University of the Incarnate Word School of Osteopathic Medicine
- Other names: UIWSOM
- Type: Private medical school
- Established: 2015
- Parent institution: University of the Incarnate Word
- President: Thomas Evans
- Dean: John T. Pham
- Total staff: 150
- Postgraduates: 648
- Location: San Antonio, Texas, U.S. 29°20′59″N 98°27′15″W﻿ / ﻿29.3498°N 98.4543°W
- Campus: Urban, 23 acres (9.3 ha);
- Mascot: Cardinal
- Website: www.uiw.edu/som/

= University of the Incarnate Word School of Osteopathic Medicine =

Medical school in San Antonio, Texas

The University of the Incarnate Word School of Osteopathic Medicine (UIWSOM) is the medical school of the University of the Incarnate Word, a private Catholic university with its main campus in San Antonio and Alamo Heights, Texas. It was opened in 2015 and received full accreditation from the American Osteopathic Association in 2021.

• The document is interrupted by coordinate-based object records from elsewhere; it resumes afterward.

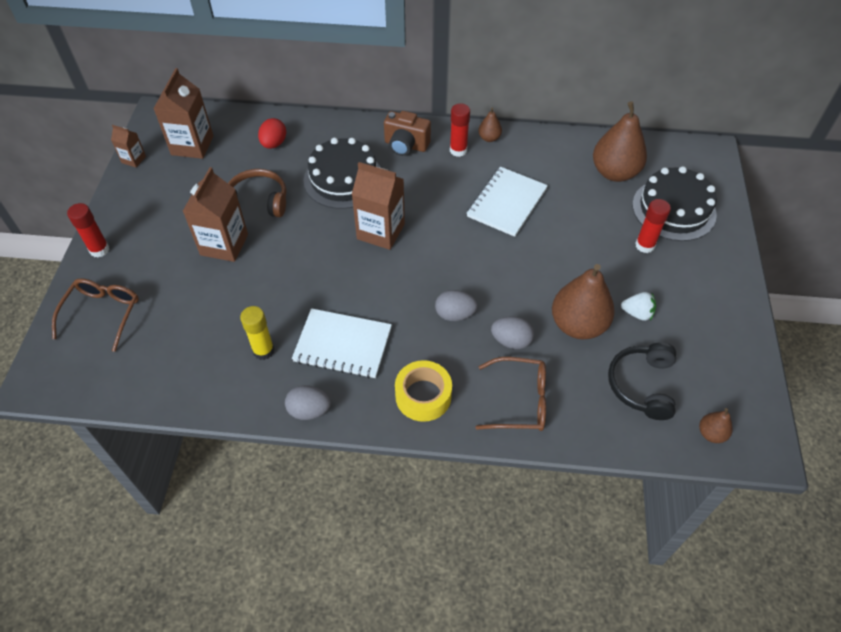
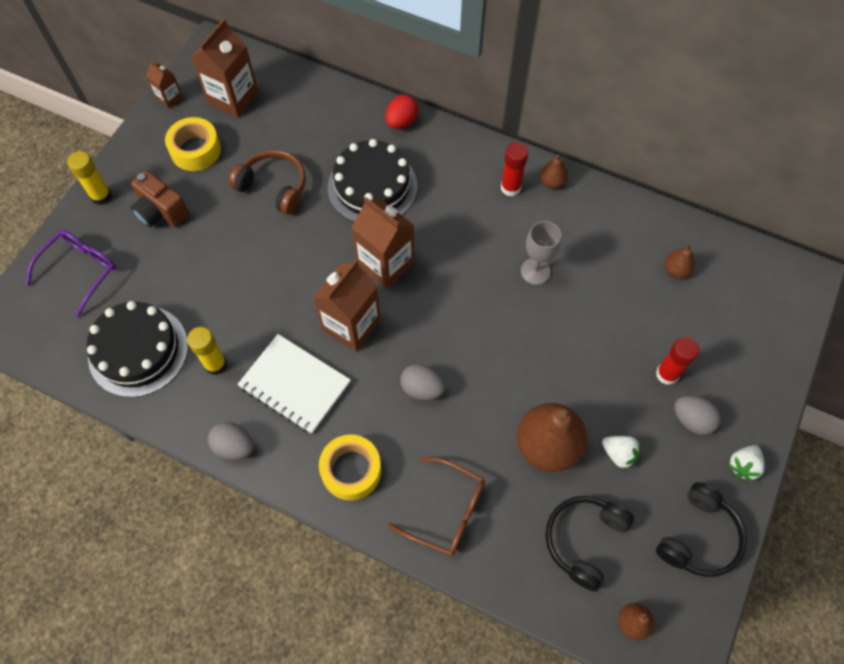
camera: 20 degrees right, 10 degrees up
(99, 250) = (101, 196): red glue stick -> yellow glue stick
(102, 314) = (80, 271): brown glasses -> purple glasses
(174, 192) = (195, 150): none -> yellow tape
(224, 244) = (222, 229): brown carton -> brown carton (351, 325)
(274, 144) = (317, 120): red egg -> red egg (401, 122)
(406, 145) = (455, 164): brown camera -> brown camera (161, 212)
(506, 203) = (535, 271): white notebook -> grey goblet
(511, 341) = (467, 440): grey egg -> grey egg (691, 420)
(614, 172) = (676, 270): brown pear -> brown pear, size x0.47
(674, 209) = (723, 339): black cake -> black cake (138, 350)
(728, 353) = (698, 537): none -> black headphones
(734, 291) = (743, 465): none -> white strawberry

The school began the inaugural class in summer 2017. Medical graduates of UIW-SOM will receive the Doctor of Osteopathic Medicine (D.O.) degree.

==History==
UIWSOM opened in 2015, as the second osteopathic medical school in the state of Texas, after the Texas College of Osteopathic Medicine, an academic unit of the University of North Texas Health Science Center in Fort Worth.
UIW-SOM is the site of former President John F. Kennedy's last public speech prior to his assassination in 1963, making building 1 a historical site.

==Campus==
The campus of UIWSOM is located on 23 acre in south San Antonio, about 20 minutes from the main UIW campus. Formerly the site of the US Air Force School of Aerospace Medicine, and now a registered historic district, the campus is on the northwest corner of the Brooks City Base.

==Academics==
UIWSOM confers the Doctor of Osteopathic Medicine medical degree. In addition, a one-year masters program is offered: Master in Biomedical Sciences program.

The university plans to eventually move its Masters in Nursing and Physical Therapy programs to the Brooks City campus.